A fire at the El Dorado Chemical Co. in 2009 caused the evacuation of 70,000 residents due to the burning of ammonium nitrate, possibly causing minor respiratory problems. However, the city requested that only "anyone who can smell smoke or see smoke to evacuate their homes and businesses" and did not enforce an evacuation except for 500 homes in the nearby vicinity of the fire. Less than 1,000 residents chose to evacuate, taking shelter at Texas A&M University, which closed its campus for the day to ease traffic problems. City fire officials chose to let the fire burn down before tackling it, since the chemicals were water reactive. The evacuation, which started at 2:30 pm CST ended at 7 pm, except for a small, defined area immediately around the fire, where approximately 100 Bryan residents lived. In the end, only 500 residents were under a mandatory evacuation, and 35 people were treated for respiratory problems from the smoke. Officials from El Dorado said there was never any danger from the smoke or fire. The warehouse, valued at just under $1 million, was destroyed.

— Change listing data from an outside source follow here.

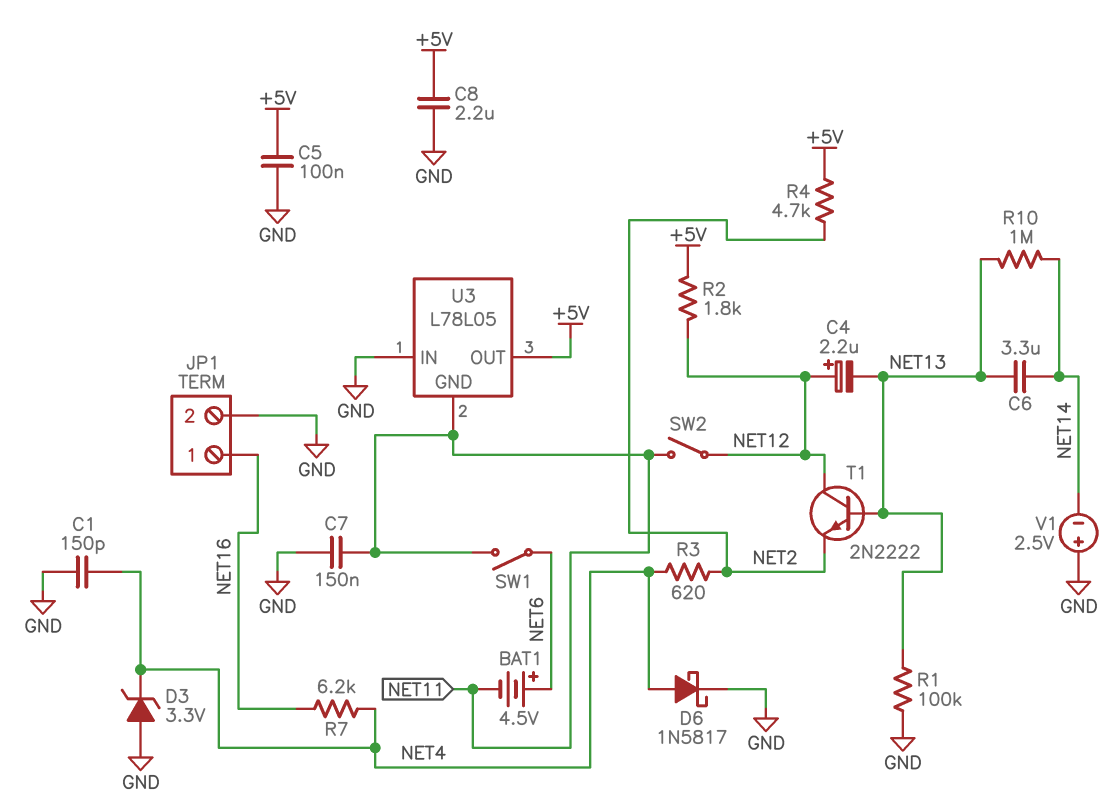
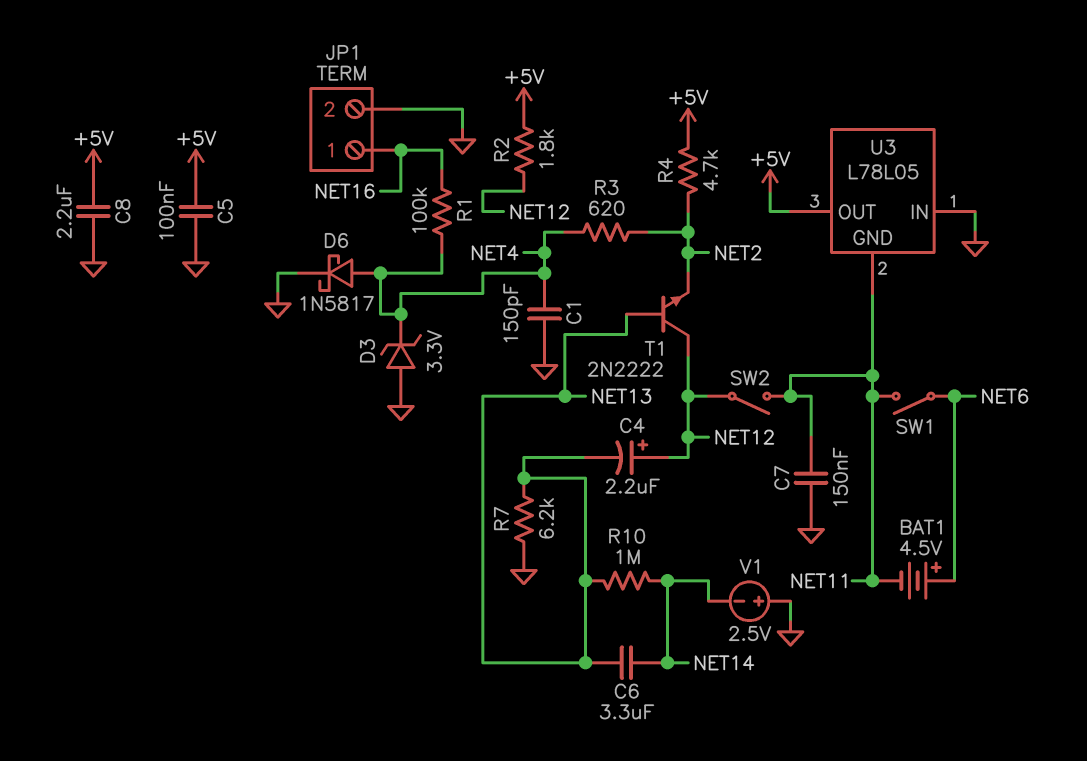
R1: 100k (GND, NET13) -> 100k (NET4, NET16)
R7: 6.2k (NET4, NET16) -> 6.2k (GND, NET13)

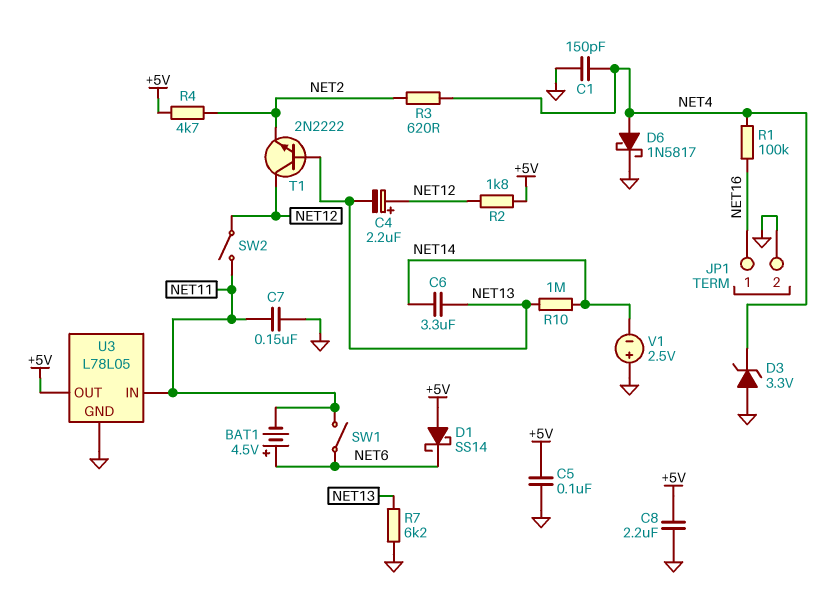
D1: none -> schottky SS14 (A +5V, K NET6)
U3 pin GND: NET11 -> GND
U3 pin IN: GND -> NET11

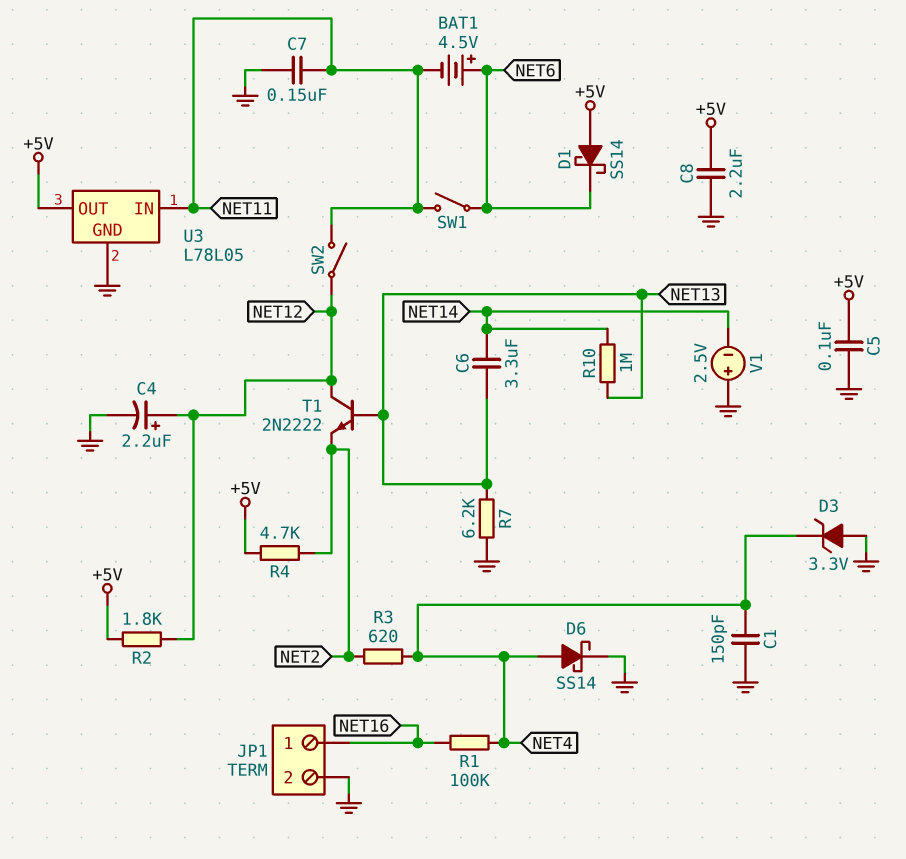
C4: 2.2uF (plus NET12, minus NET13) -> 2.2uF (plus NET12, minus GND)
D6: schottky 1N5817 (A NET4, K GND) -> schottky SS14 (A NET4, K GND)

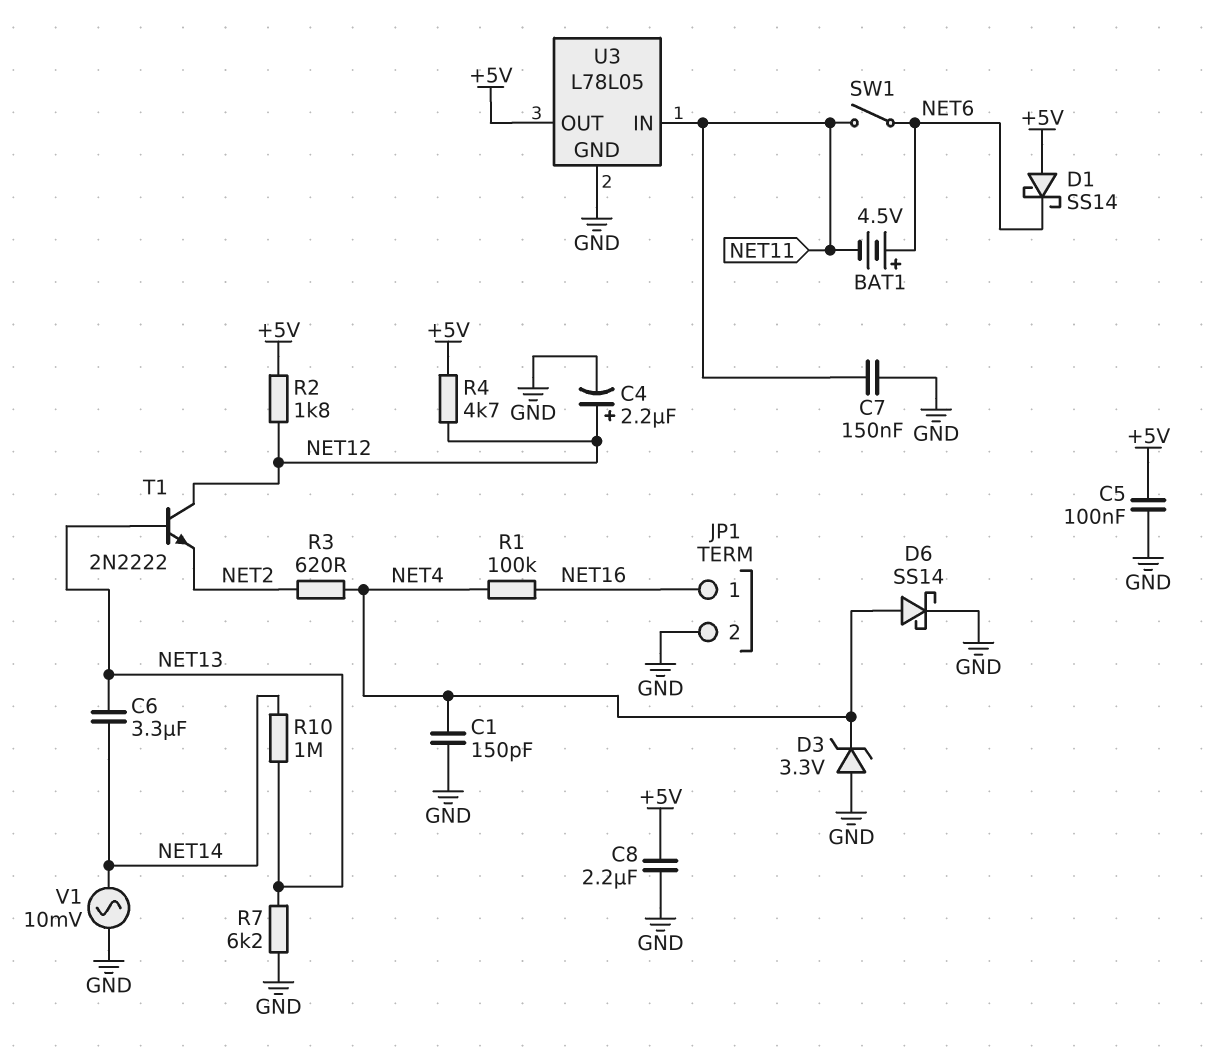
R4: 4.7k (+5V, NET2) -> 4.7k (+5V, NET12)
SW2: switch (NET11, NET12) -> none
V1: 2.5V (plus GND, minus NET14) -> AC 10mV (GND, NET14)

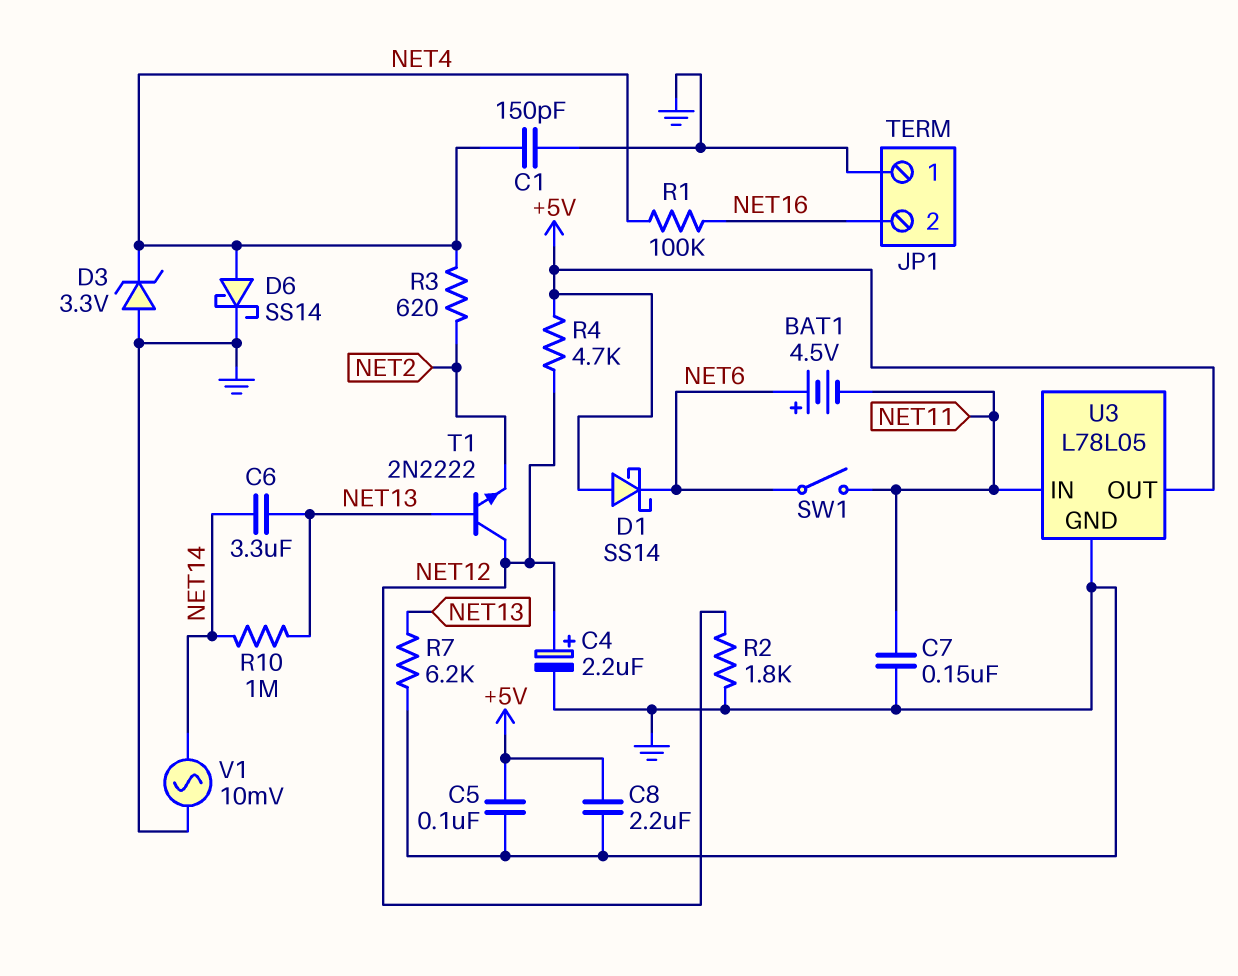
JP1 pin 1: NET16 -> GND
JP1 pin 2: GND -> NET16
R2: 1.8k (+5V, NET12) -> 1.8k (GND, NET12)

In 2010, the Brazos County District Attorney's Office started the enforcement of a "Gang Safety Zone" in response to an escalation in violence within Bryan. Major US papers and ABC News covered this move. Cities like Houston and Los Angeles looked to the Bryan model of safety enforcement surrounding gang violence. The injunction declared a  area in Bryan as the Gang Safety Zone. This placed about half of downtown in the area.

In 2013 the Planned Parenthood clinic in Bryan closed as a result of state budget cuts which impacted family-planning facilities. The facility began offering abortions in 1998; it was one of three in the state which ceased operations on August 31, 2013.

On April 8, 2021, a workplace shooting occurred in Bryan. An employee of Kent Moore Cabinets, a local cabinet-making company, killed one person and injured five others, four of them critically. He then fled but was later taken into police custody, shooting and injuring a state trooper in the process. In June, 27-year-old suspect Larry Bollin was indicted by a grand jury on charges of murder and aggravated assault.

Geography
Bryan is located northwest of the center of Brazos County. It is bordered to the southeast by the city of College Station and to the northwest by the unincorporated community of Lake Bryan. The Brazos River flows past approximately nine miles to the southwest. According to the United States Census Bureau, the city has a total area of , of which  is land and , or 0.20%, is water.

Climate
The local climate is subtropical and temperate, and winters are mild with periods of low temperatures usually lasting less than two months. Snow and ice are extremely rare. Summers are warm and hot with occasional showers being the only real variation in weather.

Demographics

As of the 2020 United States census, there were 83,980 people, 30,647 households, and 18,659 families residing in the city.

As of the census of 2000, there were 65,660 people, 23,759 households, and 14,873 families residing in the city. The population density was 1,515.2 people per square mile (584.9/km2). There were 25,703 housing units at an average density of 593.1 per square mile (229.0/km2). The racial makeup of the city was 64.65% White, 17% African American, 0.40% Native American, 1.65% Asian, 0.08% Pacific Islander, 13.32% from other races, and 2.17% from two or more races. Hispanic or Latino of any ethnicity/nationality were 17.83% of the population.

There were 23,759 households, out of which 32.3% had children under the age of 18 living with them, 44.2% were married couples living together, 14.0% had a female householder with no husband present, and 37.4% were non-families. 26.1% of all households were made up of individuals, and 7.7% had someone living alone who was 65 years of age or older. The average household size was 2.65 and the average family size was 3.27.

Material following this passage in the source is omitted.